Thursday, July 3, 2014

Finding Focus

For many years, I tried to find my true purpose in life. My focus. My focus from God. My focus for God. 

 “And Jesus came and said to them,All authority in heaven and on earth has been given to me.  Go therefore and make disciples of all nations, baptizing them in the name of the Father and of the Son and of the Holy Spirit, teaching them to observe all that I have commanded you. And behold, I am with you always, to the end of the age.’” (Matthew 28: 18-20 ESV)

I know this.  But, what does it look like for me?

When we got married, we had children. I cleaned house, I made dinner, we attended ballgames, we went to their band concerts, and we coached their teams. We volunteered in almost every activity the girls were in. When Jessica started kindergarten, I quit my job because they would not allow me to attend Kindergarten Orientation Day. I had focus. My focus was my family. With a husband and four girls, there was a lot to focus on. 

Fast forward about ten years I saw the writing on the wall and it wasn’t from crayon scribbles.  The girls were growing up. I would have to find another purpose to fill my time. We were still pretty busy with activities and such, but I went back to college to finish my degree. In May 2014, I did. I am now a college graduate. I did it for myself, but I also did it for God. I mean, kind of. He did bless me with my intellect and I felt as though I would be failing Him if I did not finish my college degree. Mission accomplished.

As the girls start to leave home, my thoughts turn back to finding my “new calling”. But, I keep finding myself frozen by all of the possibilities.  There is so much brokenness, hurt and sin in the world.  How do I best serve God?

With my background as a child of the foster care system, I have often thought of getting involved there. I would like to help kids see that they can rise above their situation. They don’t have to remain victims of circumstance. They can stand strong and move past it all. Would I be allowed to share the message of God’s love and comfort?  After all, I never would have survived my own ordeal without my hope in God and His Son, Jesus.

Then, I hear about the awful plight of women, children and even men who are caught in the world of human trafficking. What can I, just one mom living in Indiana, do to fix this?  Ideas swirl around in my head, but again, I become overwhelmed and my thoughts turn to something more immediate and those ideas are lost. ( http://www.humantrafficking.org/ )

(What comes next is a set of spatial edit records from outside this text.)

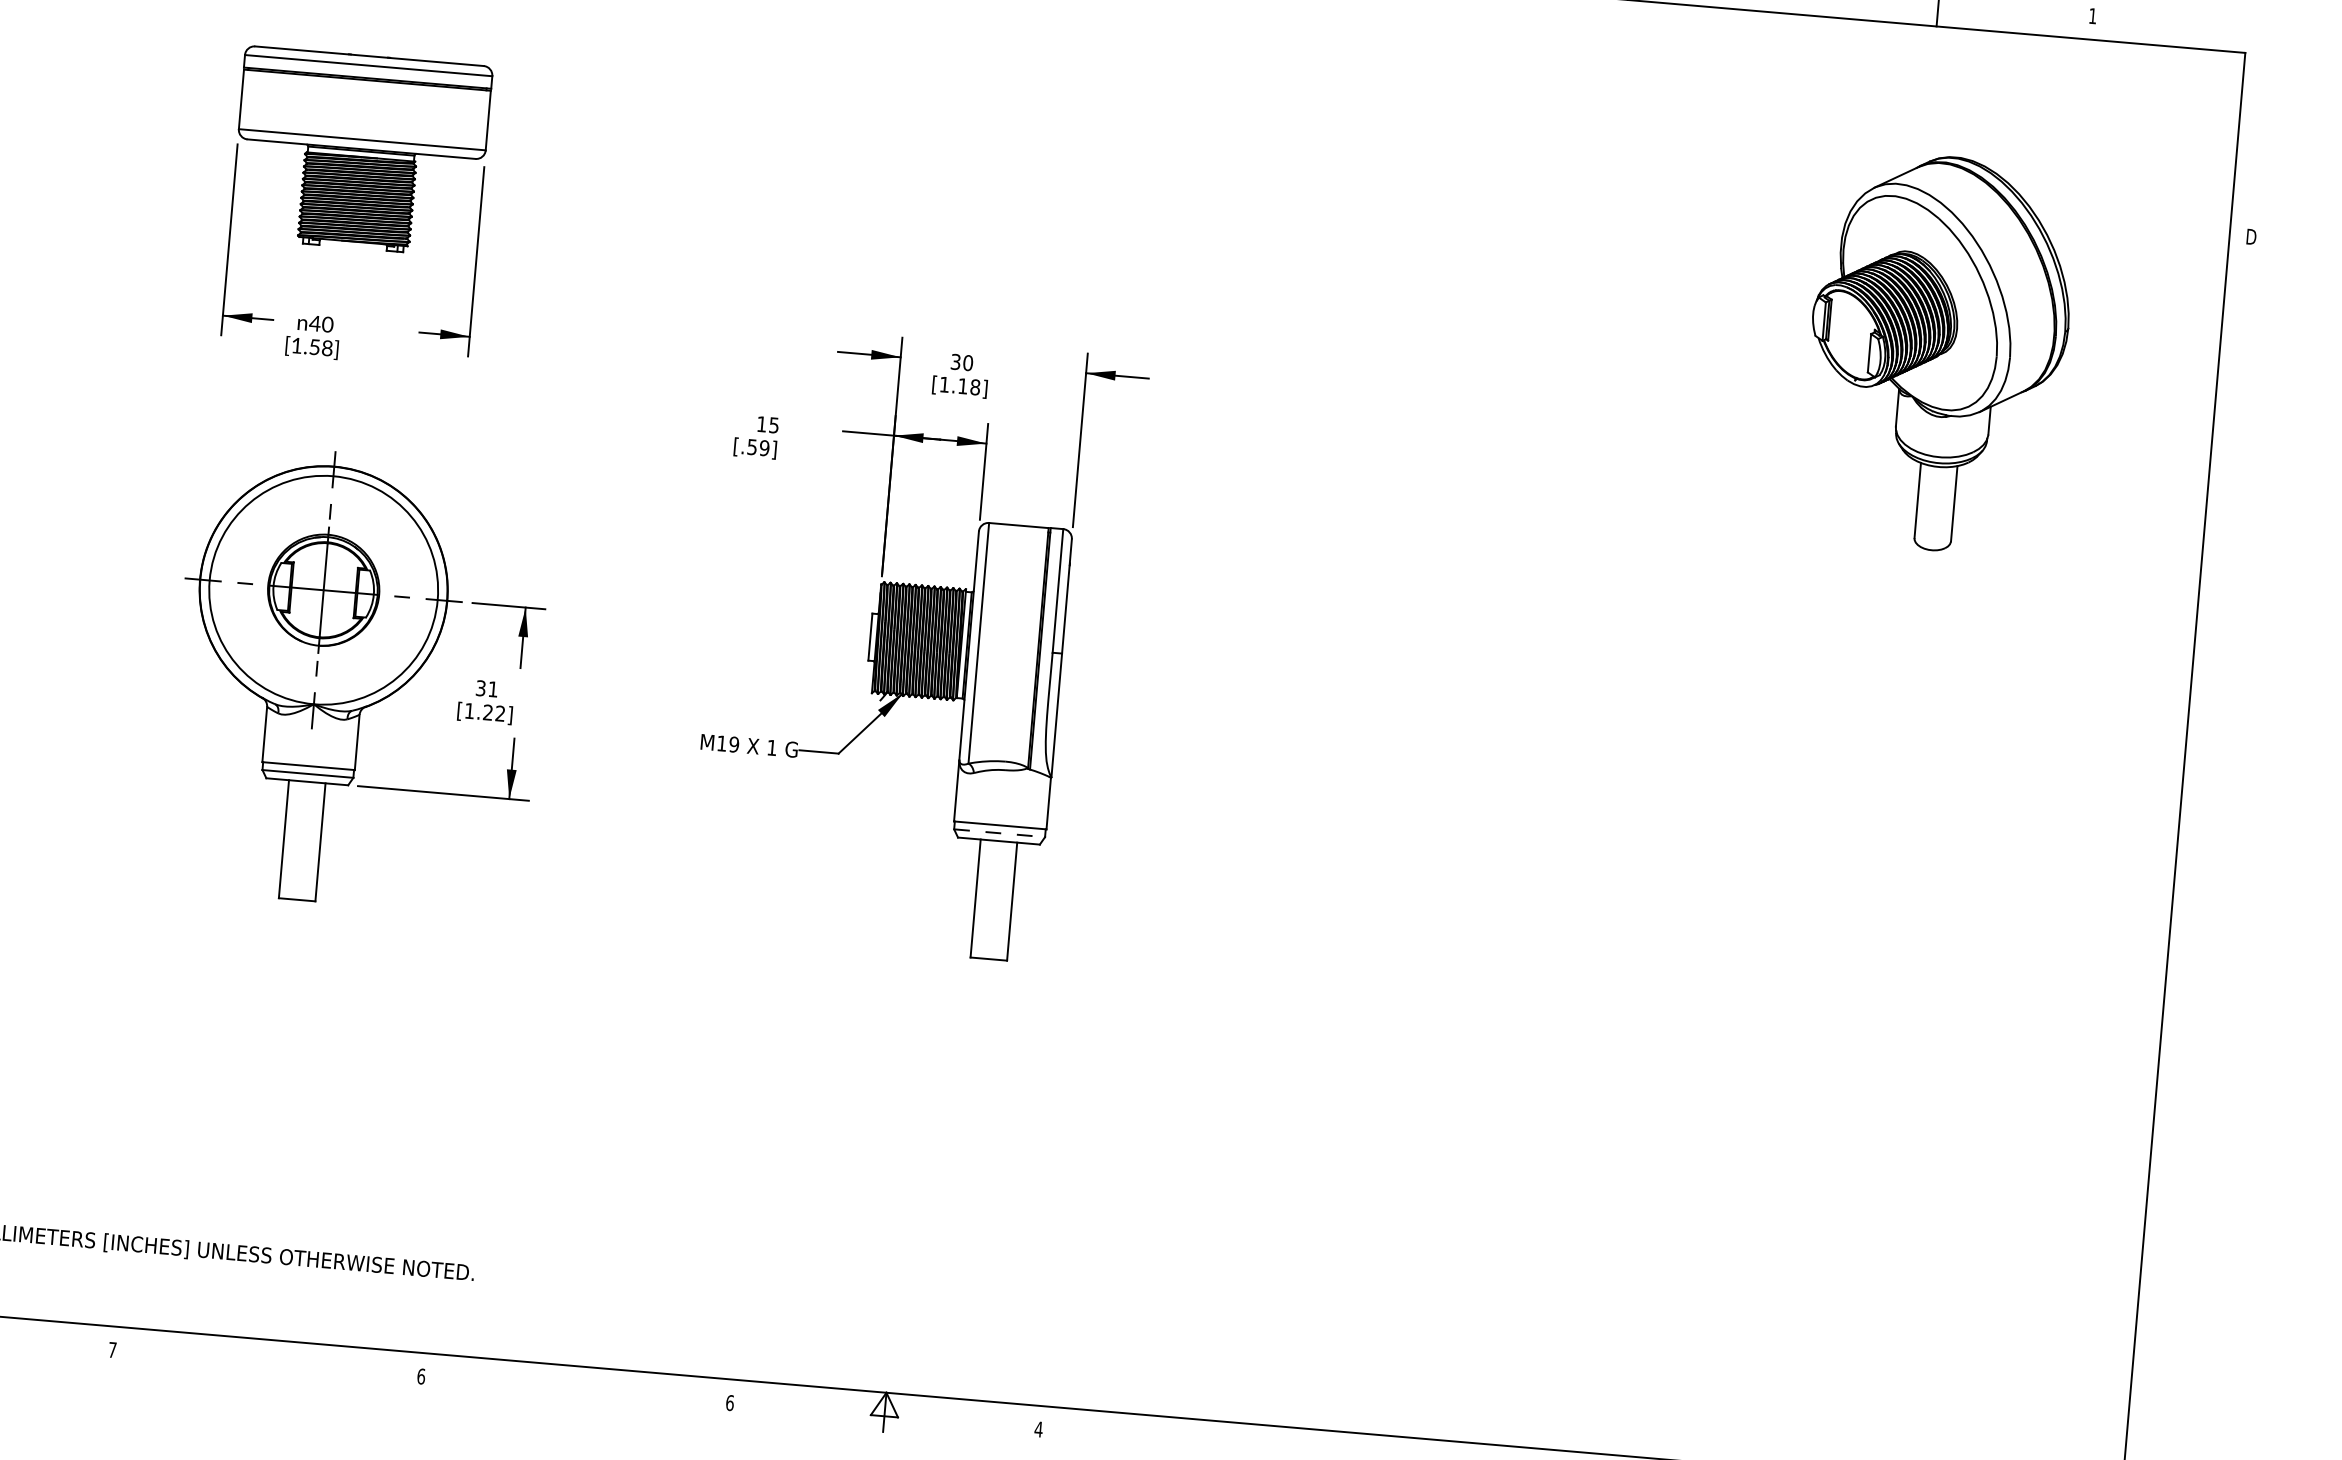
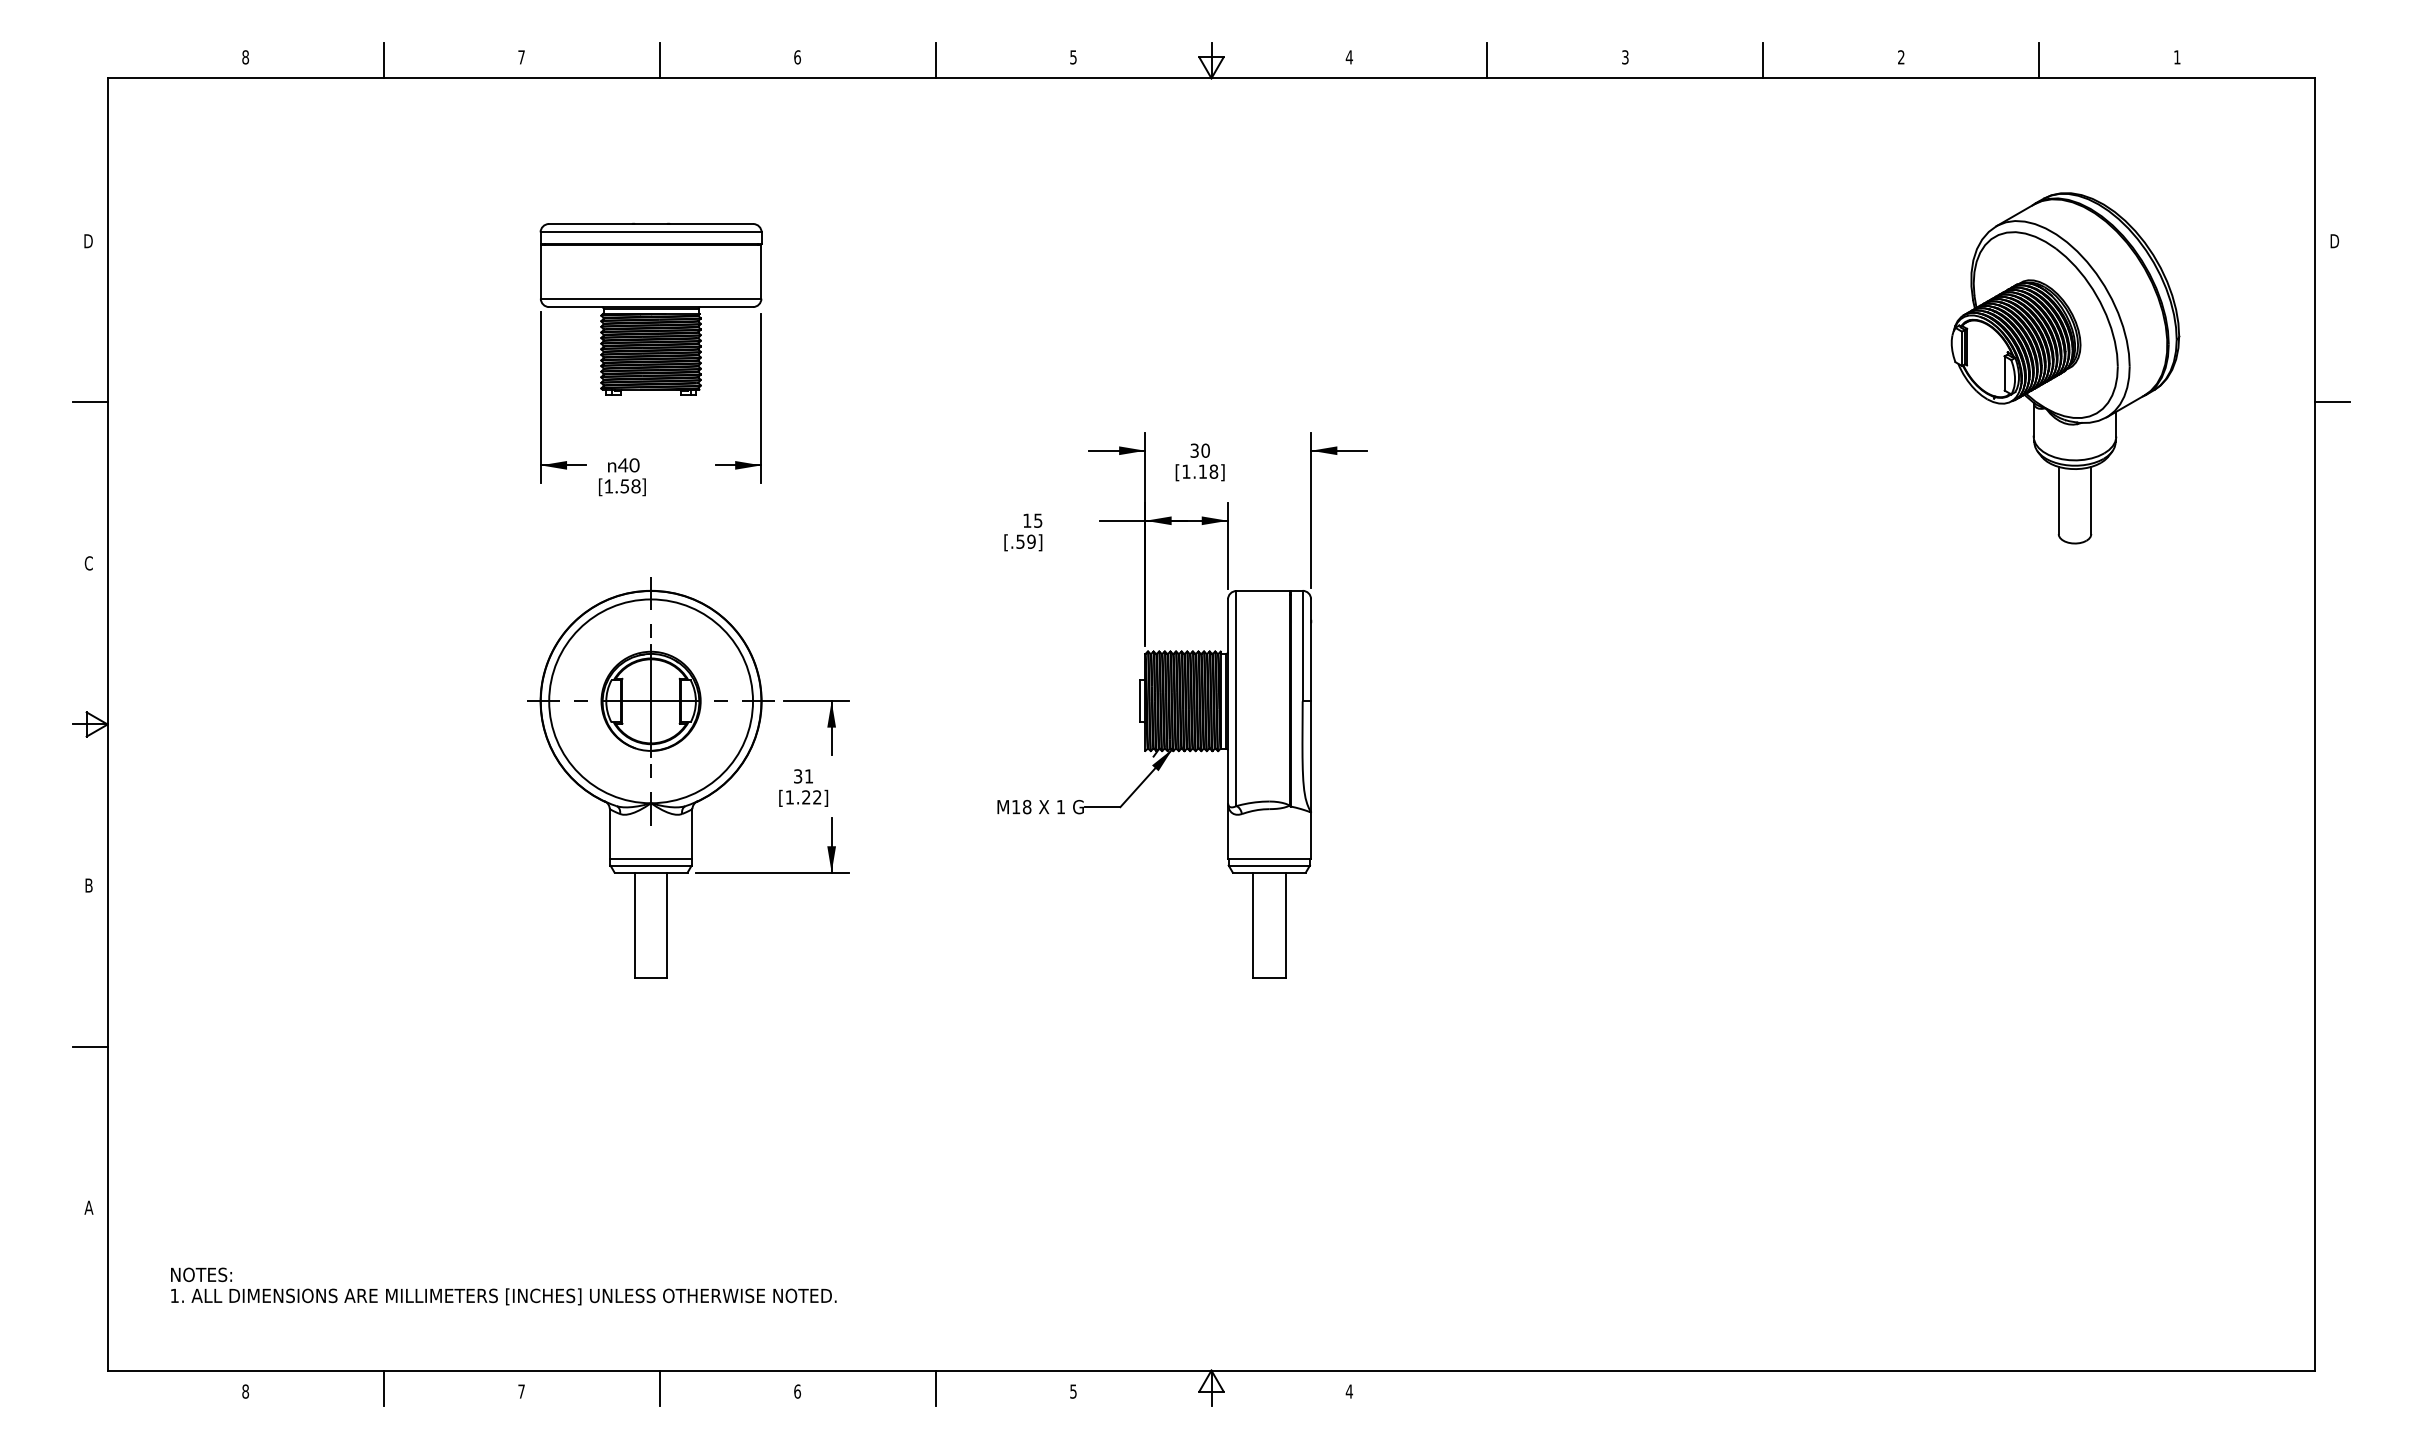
line: (2233, 417) -> (2332, 402), added
text: (733, 745) -> (1026, 807), M19 -> M18
line: (999, 833) -> (1269, 865), dashed -> solid
line: (267, 1358) -> (659, 1387), added
line: (576, 1385) -> (935, 1387), added
text: (730, 1402) -> (1073, 1391), 6 -> 5

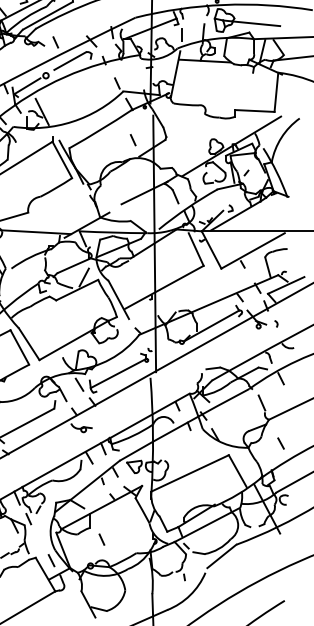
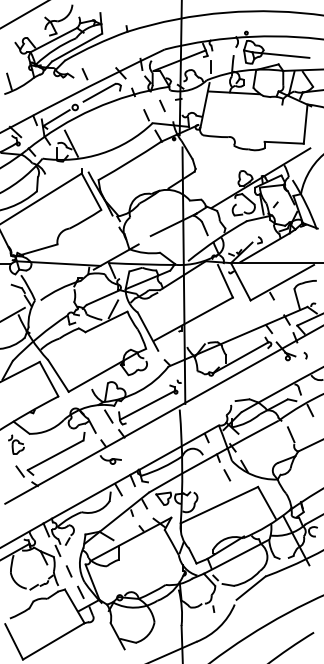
line: (133, 139) -> (162, 105), moved
line: (281, 443) -> (227, 475), moved
line: (101, 539) -> (68, 571), moved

What about the homeless?  How can we better serve the under privileged in society.  Today’s world is never without plenty of souls who are poor, sick and homeless. They need our help and God’s message too. What big gesture can I make to help them? (http://www.wmm.org/ )

My latest preoccupation is abortion. I feel so many people would think differently about the issue if they took time to really examine the facts. Life is so precious and I think that when women find themselves in a situation that seems hopeless, it can be easy to forget that a life is being snuffed out in a matter of minutes. The viewing of the movie http://www.180movie.com/ helped me see that some people can and will change their minds if given a new perspective. Is this where God needs me?

All of these causes are ways of glorifying God. I want to choose the one where I will be most effective. I want to make a choice that brings His message to those who truly need it. I am a doer. I need results. After countless hours of sweat and tears, I want to see a finished product. Then, it occurred to me that all I need to do is….something. Just start. When I see a need, fill it. When someone is hurting, comfort them.  God will lead me to where He wants me to go.

BOTTOM LINE:  I just need to start planting and let God worry about the harvest.








It's on now!

I've started this blog a million times, in my mind anyway. Some of my best ideas come to me in the middle of the night. Most come to me while my hair is soaking wet during my morning shower. I continue to process and add to them as I complete my morning ritual. Once in awhile, I remember to finish them. Most of the time, I do not. The blog posts you read here will always be works in progress, but they will be works that made it through the morning rush. I hope you find something you enjoy.